The Vietnamese government should disqualify more than 2,000 graduate and postgraduate degrees awarded through illegal cooperation between Vietnamese institutes and foreign counterparts, state inspectors have suggested.
A Tuoi Tre newspaper report Monday cited members from the State Inspectorate as saying the degrees were granted by the Centre for Educational Technology and Career Development, and the School of Economics, at Vietnam National University-Hanoi, in partnership with foreign institutions.
The degrees were granted by programs offered by the Ho Chi Minh City University of Economics, HCMC University of Technology Education, Hanoi Open University, Can Tho University in the Mekong Delta, and Vinh University in central Vietnam.
Nearly half of 419 programs offered in the 2006-2010 period were conducted without permission from the Ministry of Education and Training.

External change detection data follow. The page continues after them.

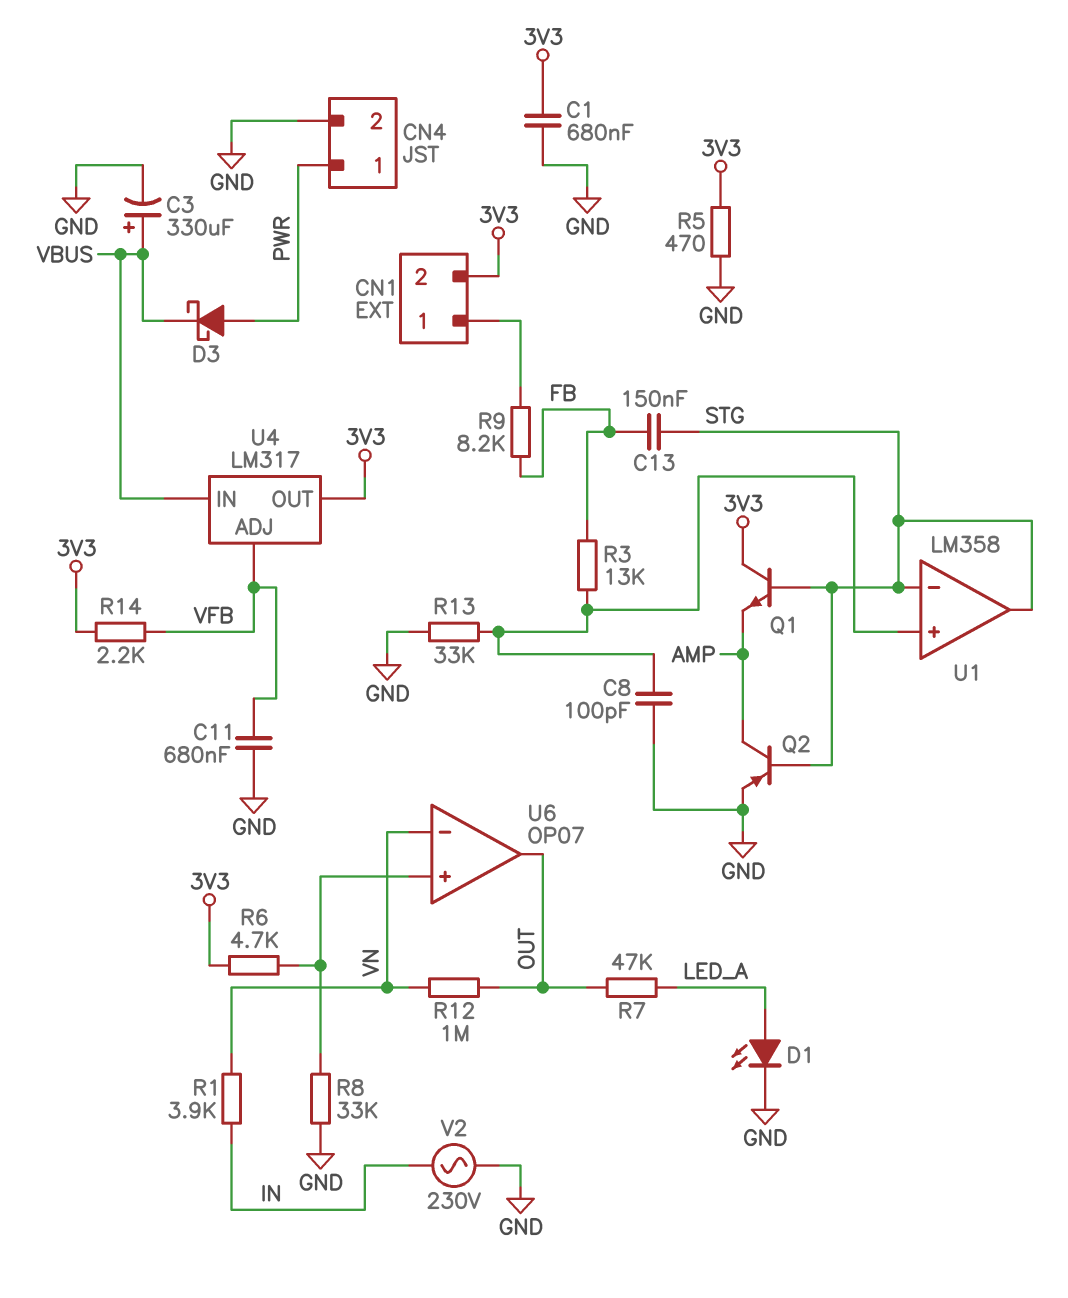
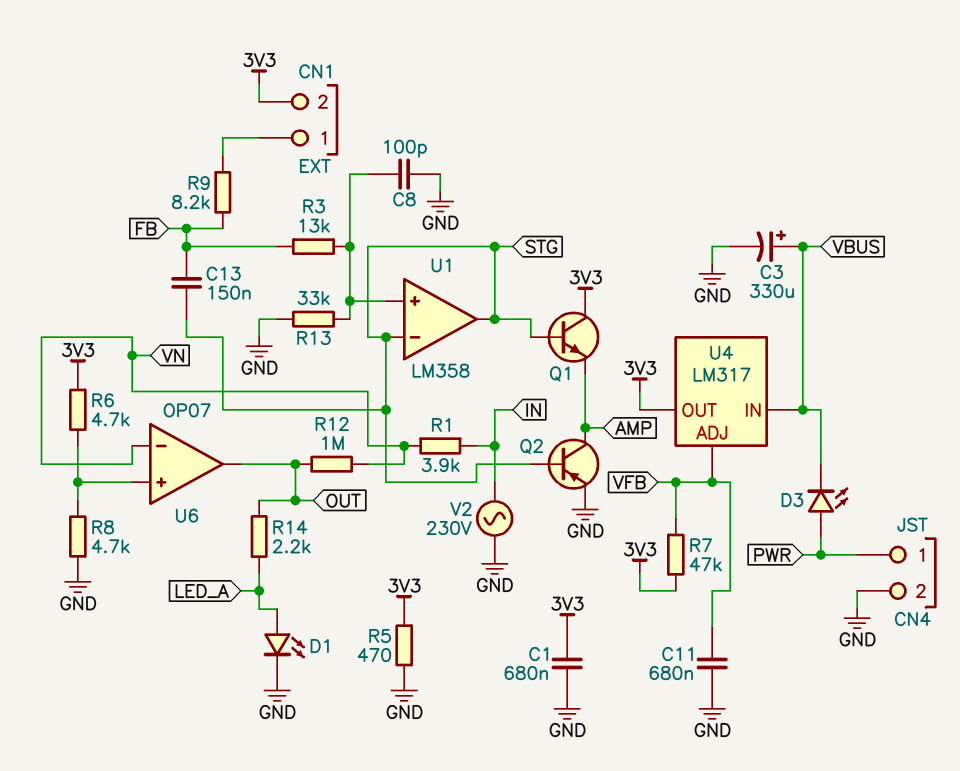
D3: schottky (A PWR, K VBUS) -> LED (A PWR, K VBUS)
R7: 47k (LED_A, OUT) -> 47k (3V3, VFB)
R8: 33k (GND, U6/in+) -> 4.7k (GND, U6/in+)
R14: 2.2k (3V3, VFB) -> 2.2k (LED_A, OUT)

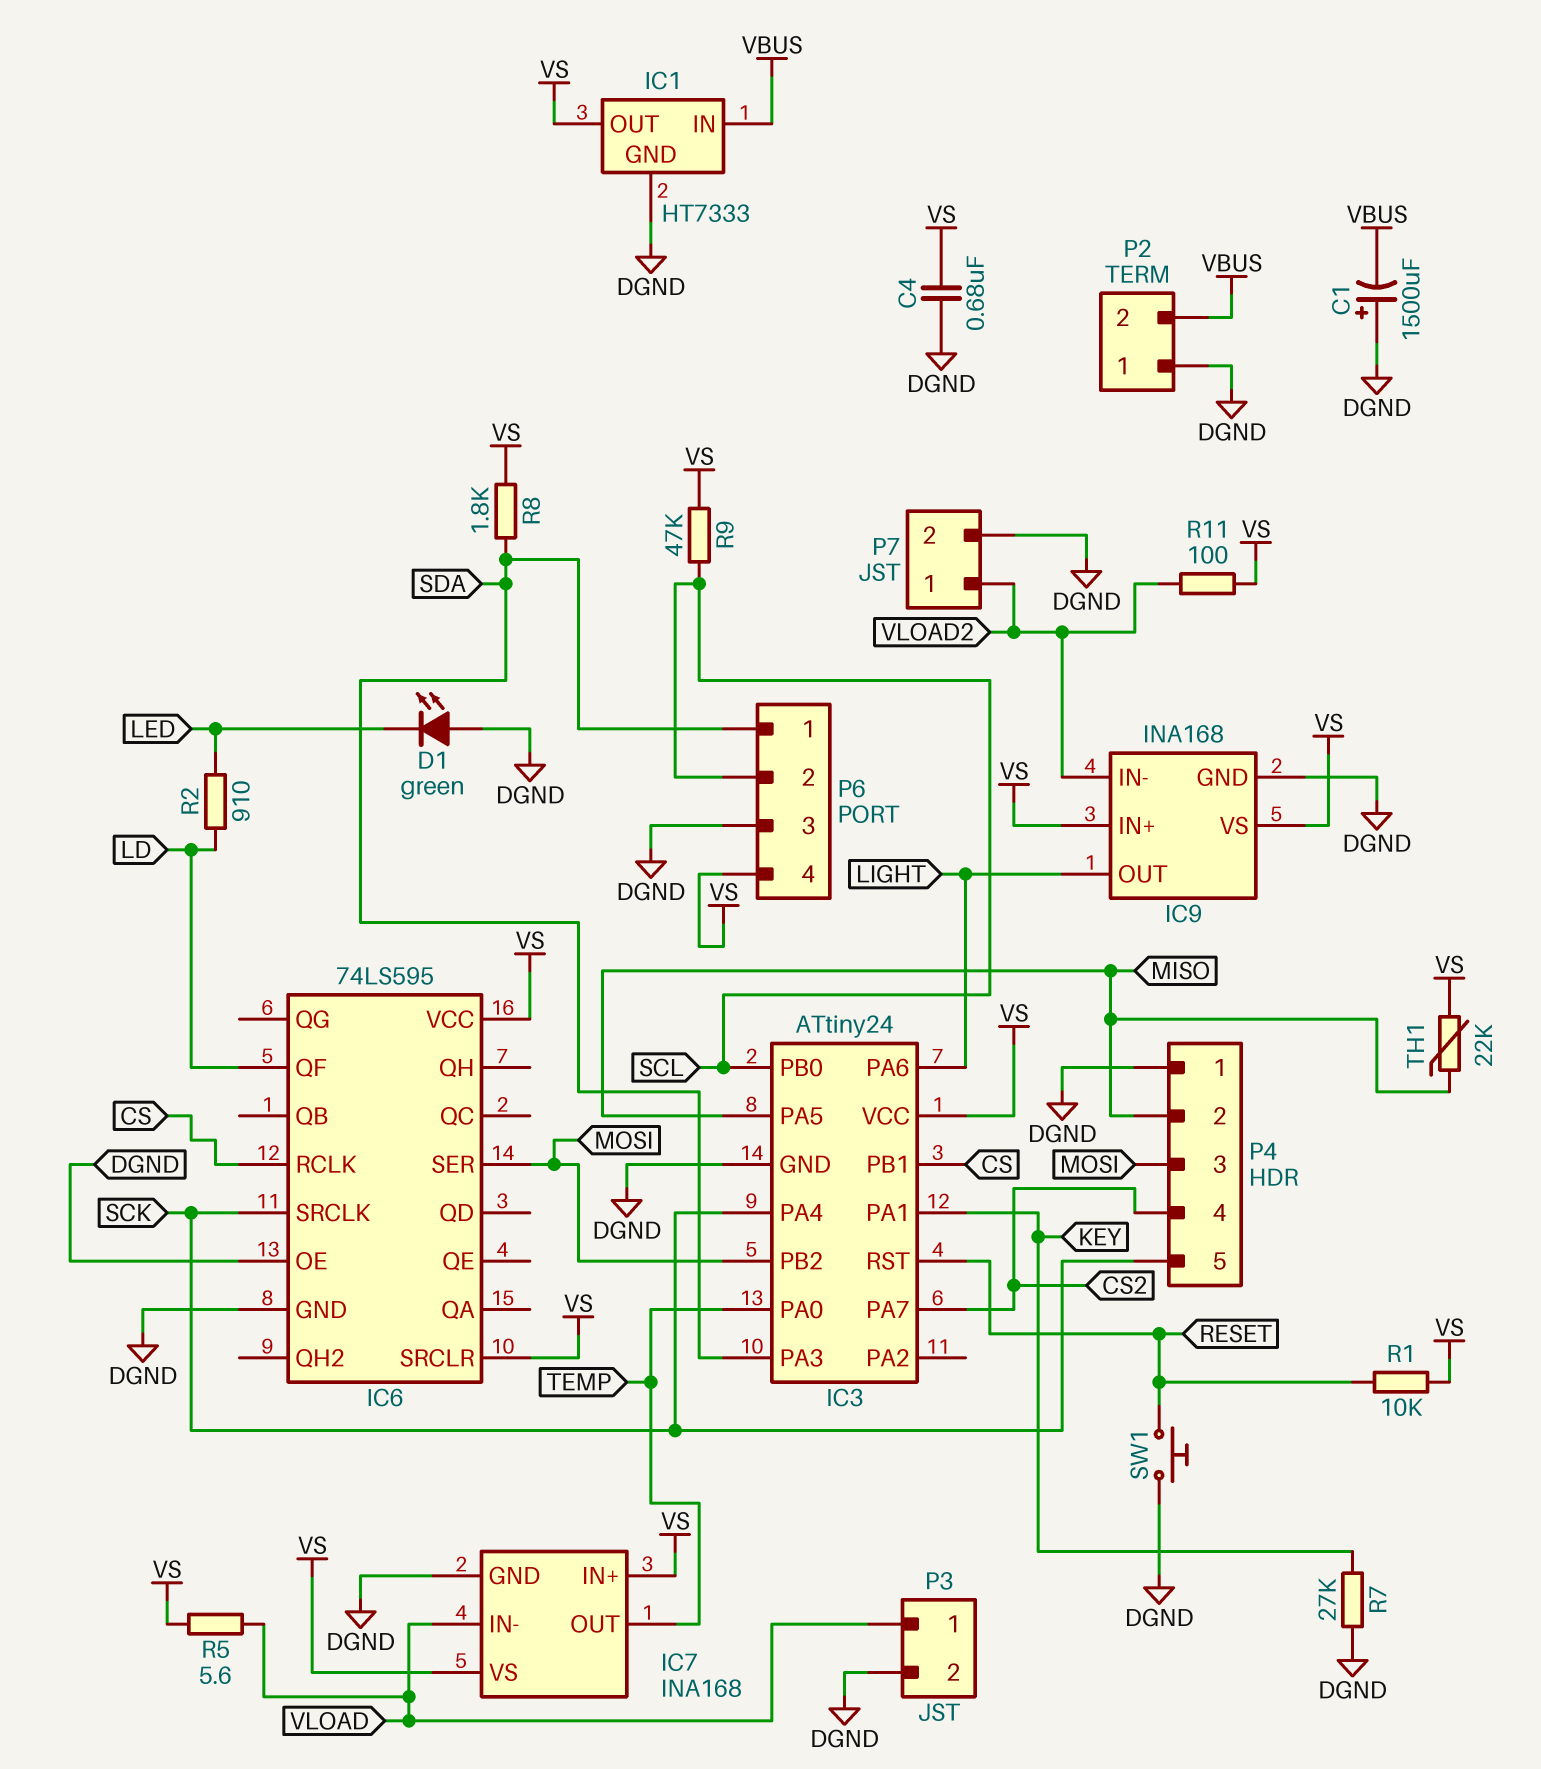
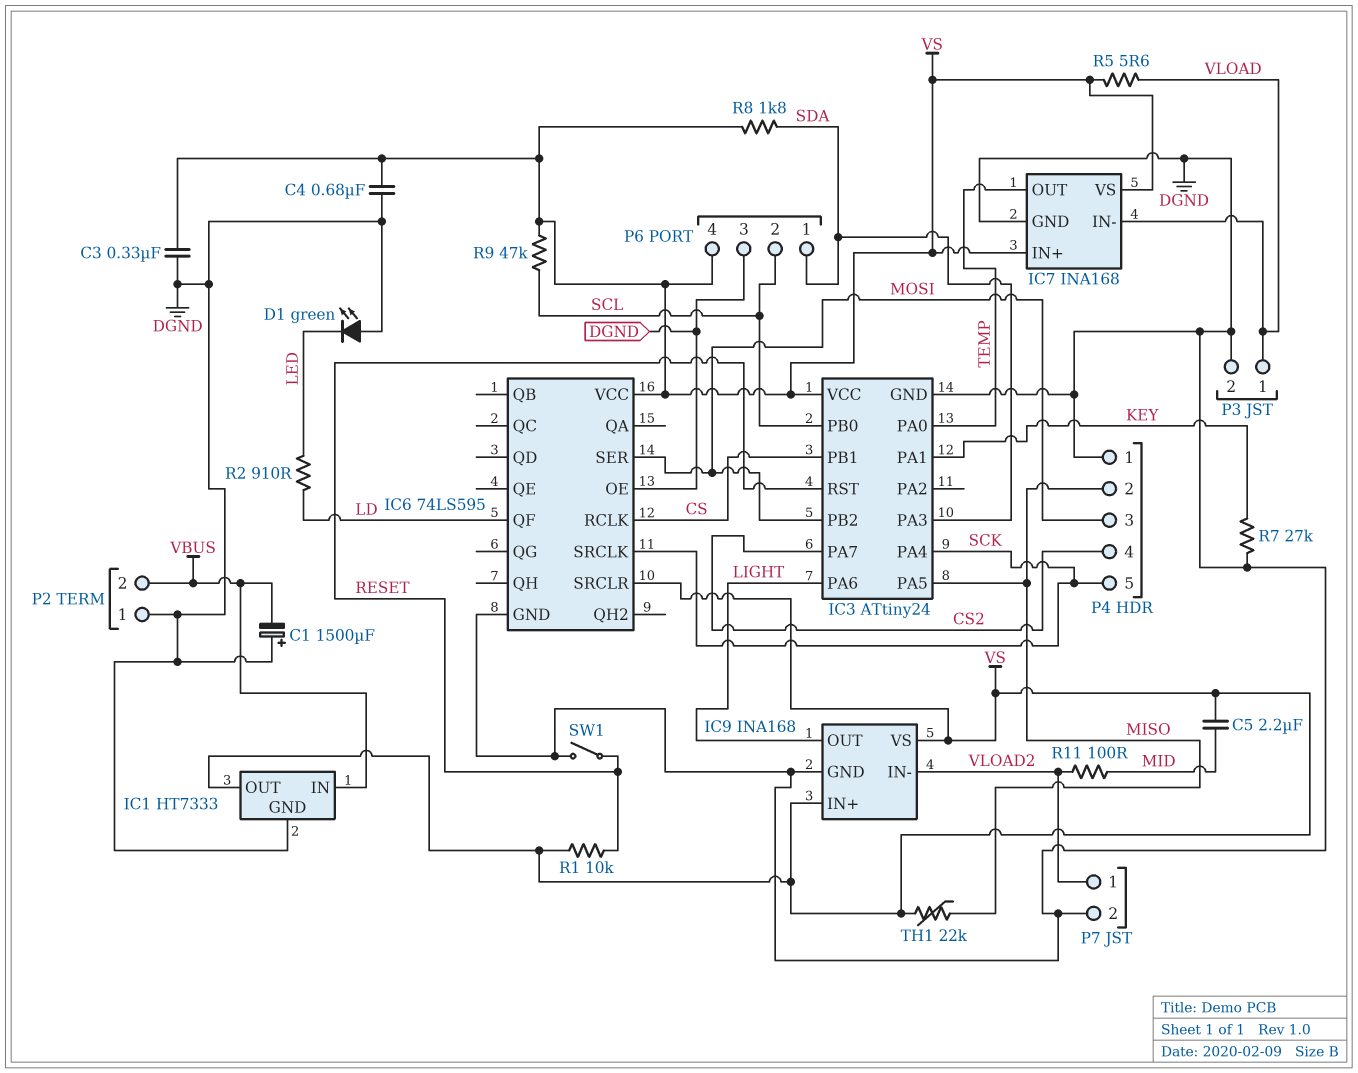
C3: none -> 330nF (DGND, VS)
C5: none -> 2.2uF (MID, VS)
R11: 100 (VLOAD2, VS) -> 100 (MID, VLOAD2)
SW1: button (DGND, RESET) -> switch (DGND, RESET)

Most of the 94 foreign partners involved, like the US-based Griggs University and Delaware State University, are at lower levels than Vietnamese schools, such as local compared to national universities, the inspectors said.
Many programs did not hold entrance exams as required, while others offered easy eligibility. Applicants for master programs, for instance, did not need to graduate with the same majors in their undergraduate degrees or have a foreign language proficiency certificate, the inspectors found.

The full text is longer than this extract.